烛阴现世后数十年,日日跟随李土修行神力及道法,其内力日渐深厚。烛阴在掌四时,换昼夜时领悟时空运行之法。

    钟山多松树,烛阴贪玩,常与太一帝俊山中采草药、浆果,及至黄昏,才念念不舍归舍。李土不拦,知其尚幼,爱玩乐,然总会细心听音,待昏黄之景悄然爬至李土身,啪嗒一声,李土抬头望,原是烛阴手里的松子落地;烛阴着红纱远远立于日景下,匆匆拾松子,帝俊太一争抢个头大的松果,哗然一阵喧闹...在李土心中圈起一阵又一阵的涟漪。

    山间浮华,闲情逸致,如此数十年。

    而向西千里处的昆仑山神镜中,太元圣母正听地仙上报,地仙白髭及地,道,

    “圣母娘娘,天地之中,有木,青叶紫茎,玄华黄实,名曰建木,百仞无枝,有九欘,下有九枸,其实如麻,其叶如芒,有称建木,其高百仞,可直通天界,实乃神树。”

    太元圣母思索道,

    “可有人援建木至顶?”

    地仙摇头,细想答道

    “尚未有人至,然有一神人名伏羲,为人皇,其与女娲上神为双生子化于盘古,仰则观象于天,俯则观法于地,观鸟兽之文,与地之宜;又教民结绳,以作网罟,捕鱼猎兽。其曾多次援建木”

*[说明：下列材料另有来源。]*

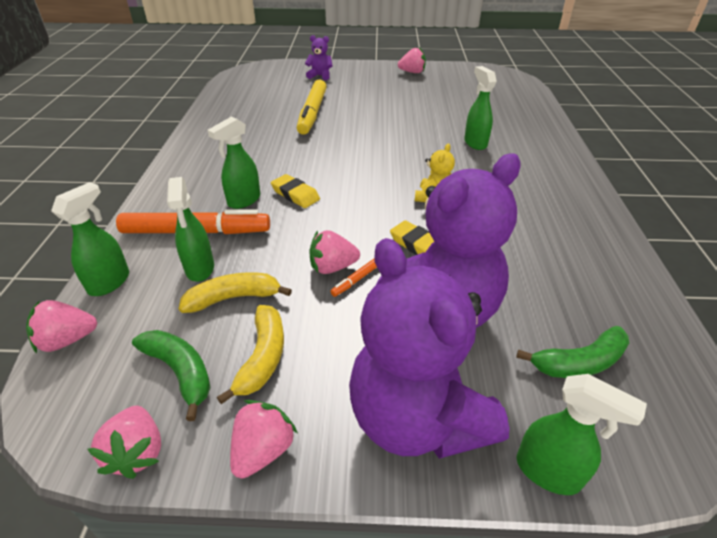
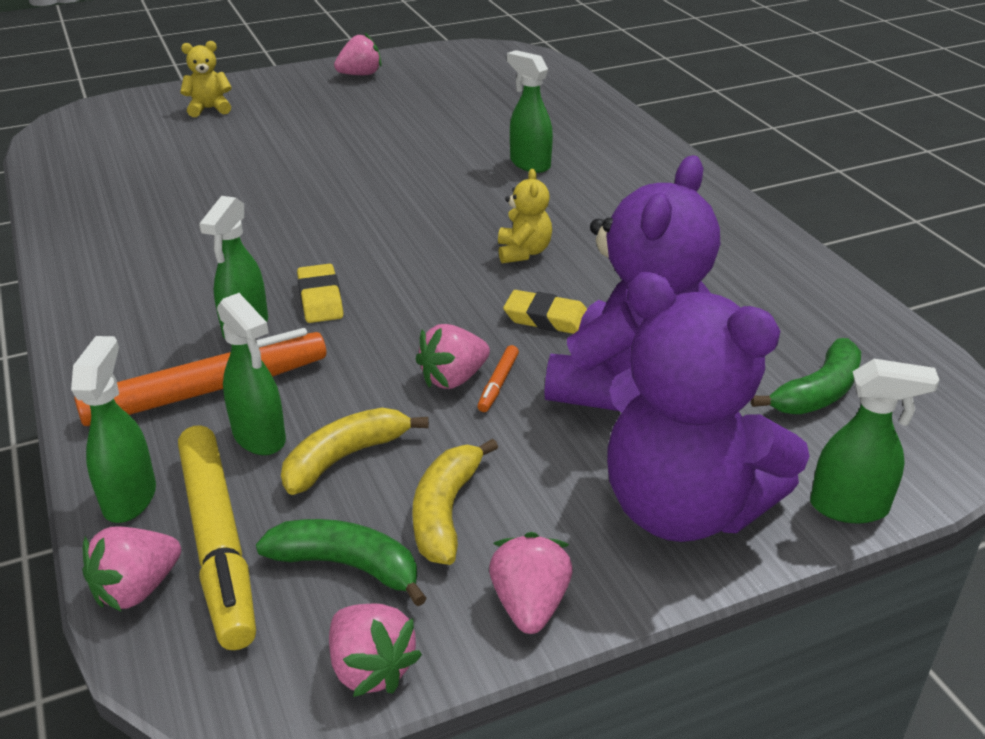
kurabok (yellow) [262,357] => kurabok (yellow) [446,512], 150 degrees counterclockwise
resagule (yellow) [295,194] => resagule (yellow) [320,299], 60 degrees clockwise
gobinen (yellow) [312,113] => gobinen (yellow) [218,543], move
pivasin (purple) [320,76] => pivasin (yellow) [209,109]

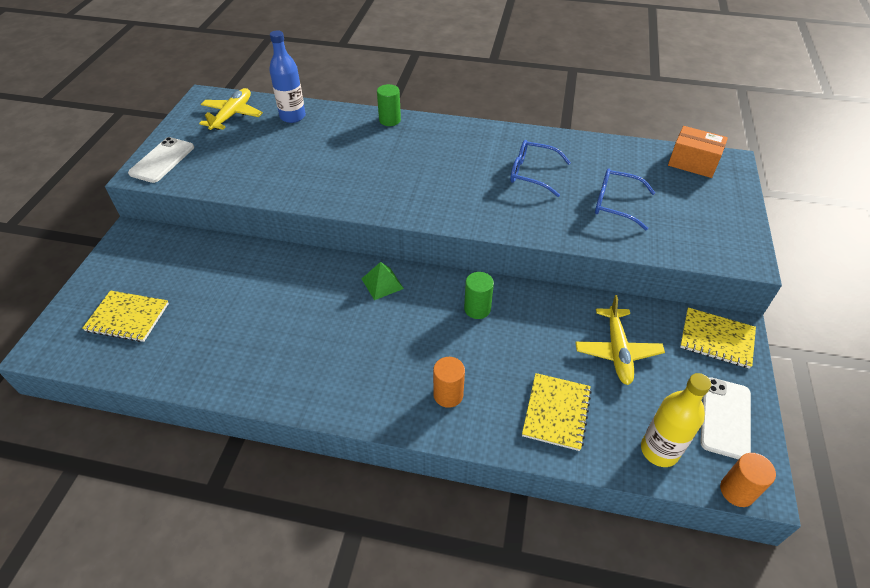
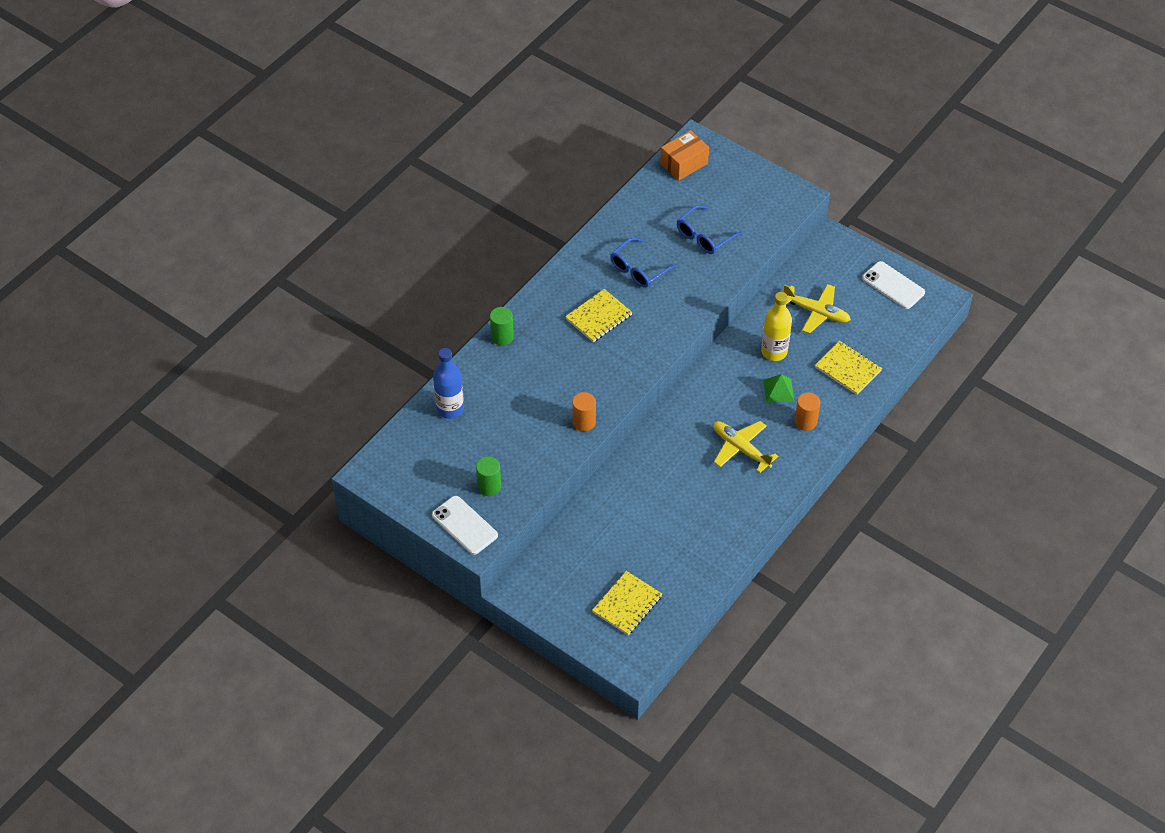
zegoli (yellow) [232,115] => zegoli (yellow) [741,448], move
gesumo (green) [382,283] => gesumo (green) [778,390], move
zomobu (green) [477,309] => zomobu (green) [489,486], move
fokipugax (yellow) [659,450] => fokipugax (yellow) [774,352], move
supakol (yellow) [716,339] => supakol (yellow) [598,317], move
zomobu (orange) [737,491] => zomobu (orange) [584,422], move

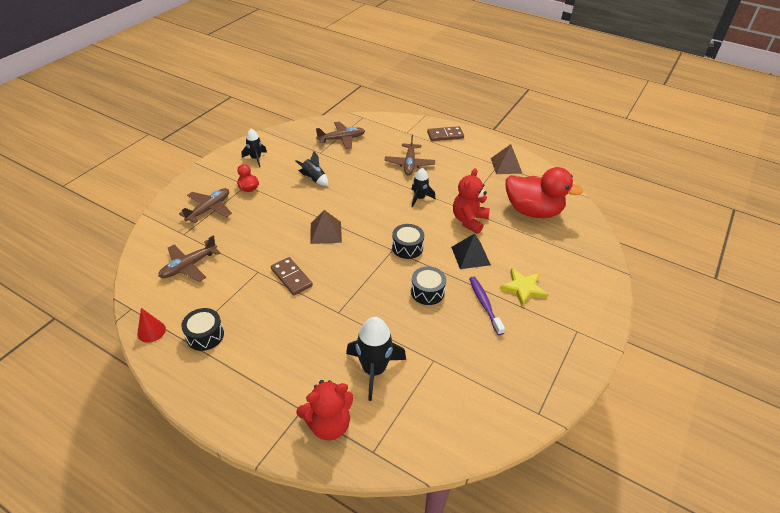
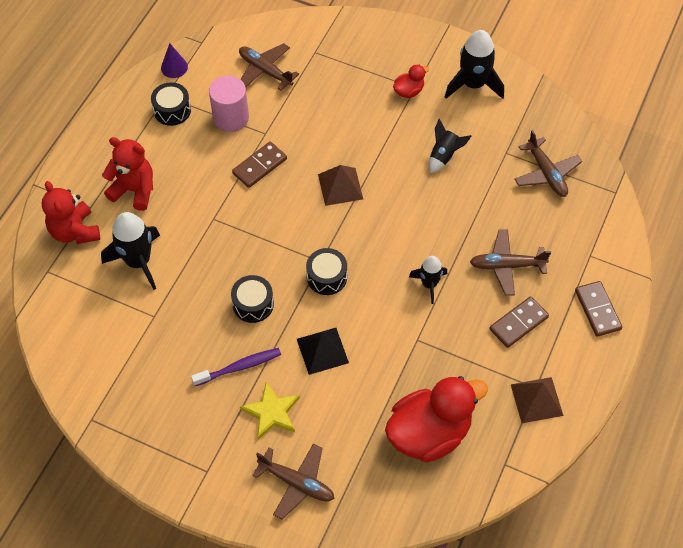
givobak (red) [151,331] => givobak (purple) [174,67]
zegoli (brown) [209,209] => zegoli (brown) [297,483], move
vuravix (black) [256,158] => vuravix (black) [473,84], x1.67
pivasin (red) [469,220] => pivasin (red) [134,190], move
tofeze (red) [533,211] => tofeze (red) [429,433], 135 degrees counterclockwise
nothing => zomobu (pink) [231,118]
nothing => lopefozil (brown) [518,323]

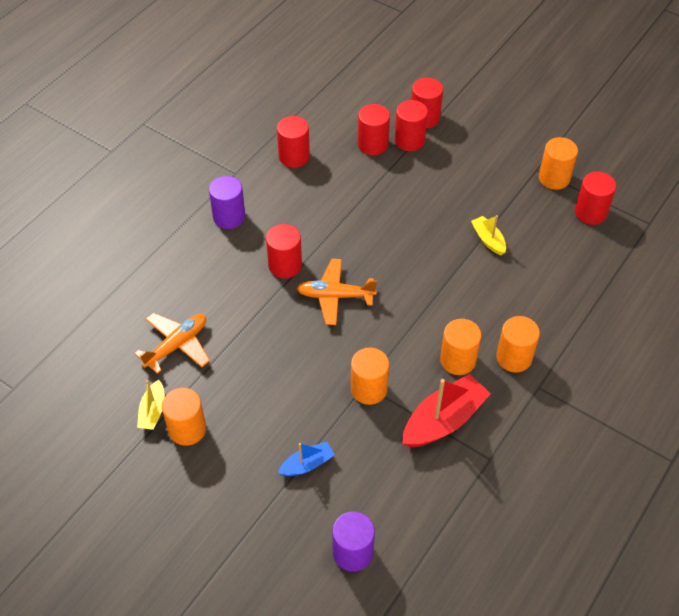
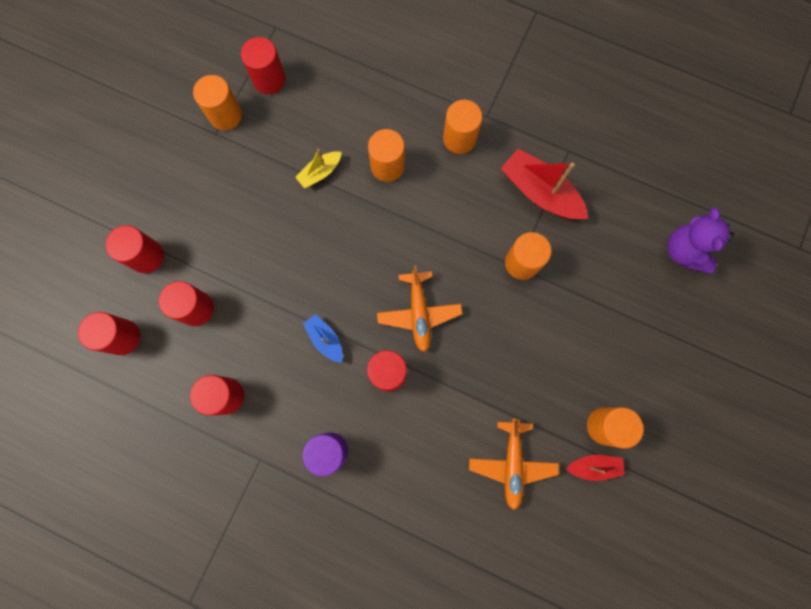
zegoli (orange) [177,345] => zegoli (orange) [512,463], 120 degrees counterclockwise
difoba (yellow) [153,411] => difoba (red) [593,466]
difoba (blue) [307,464] => difoba (blue) [325,339], move
zomobu (purple) [352,552] => pivasin (purple) [684,251]
zomobu (red) [409,140] => zomobu (red) [123,337], move
zomobu (orange) [457,360] => zomobu (orange) [387,166], move

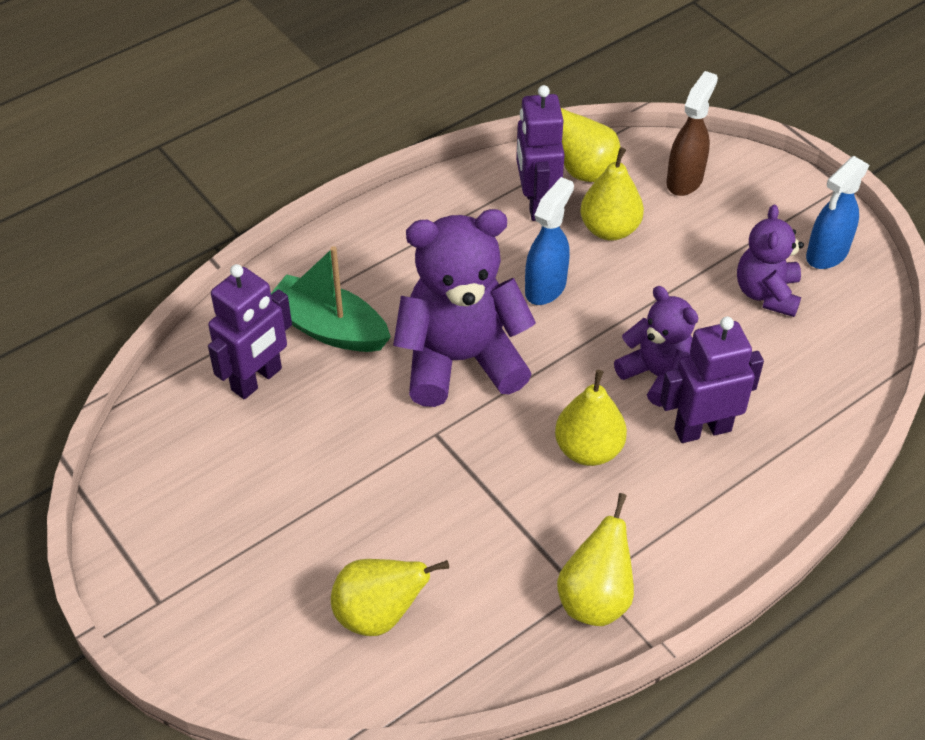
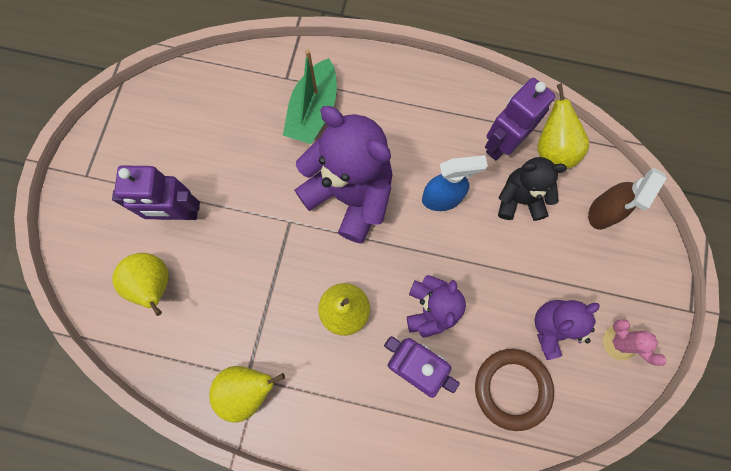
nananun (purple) [257,379] => nananun (purple) [179,213], move
difoba (green) [328,328] => difoba (green) [313,111], 150 degrees counterclockwise
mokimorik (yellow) [609,229] => pivasin (black) [519,199]
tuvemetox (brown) [685,180] => tuvemetox (brown) [601,212], 135 degrees clockwise
tuvemetox (blue) [826,254] => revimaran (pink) [619,342]
nothing => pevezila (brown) [512,388]

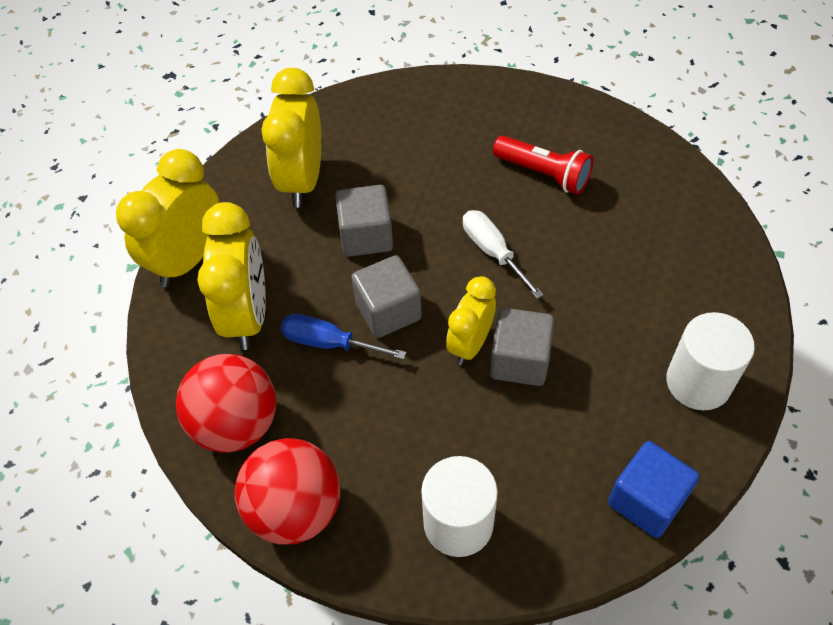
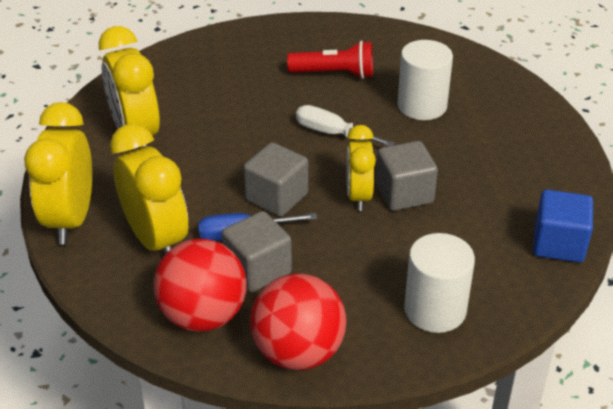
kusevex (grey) [366,236] => kusevex (grey) [258,269], move
zomobu (white) [698,382] => zomobu (white) [422,106], move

    待地仙退去,一男子入内,着白金小冠,剑眉星目,鼻挺微驼,目形似桃花,眼尾下压,靛青长袍绣鹤,青白相间,为翩翩公子之相。来人正是姬玉清,其已行冠礼,年方二十。其作揖道,

    “母亲,吾可下界助伏羲缘建木,窥其中奥秘。”

    太元圣母细想,玉清确实是最为稳妥的人选。随即补充道。

    “玉清,汝先去不周山寻应龙始神告知此事,询问意见后再下界寻伏羲。”

    姬玉清至不周山,只见一山笔挺险要,直插云霄,然山顶缺一广角,实有月满则亏之深意,玉清拾阶而上,此处有灵力压制,不可用仙法上山。至半高,见此山临彼岳崇之山,东望泑泽,河水所潜也,其原浑浑泡泡。爰有嘉果,其实如桃,其叶如枣,黄华而赤柎,食之不劳,处处玲珑绿植,仙兽泰然,灵气四溢,实乃圣地。及至宫门,两黄兽守之,片刻宫门开。玉清入主殿见李土,将建木一事告与李土。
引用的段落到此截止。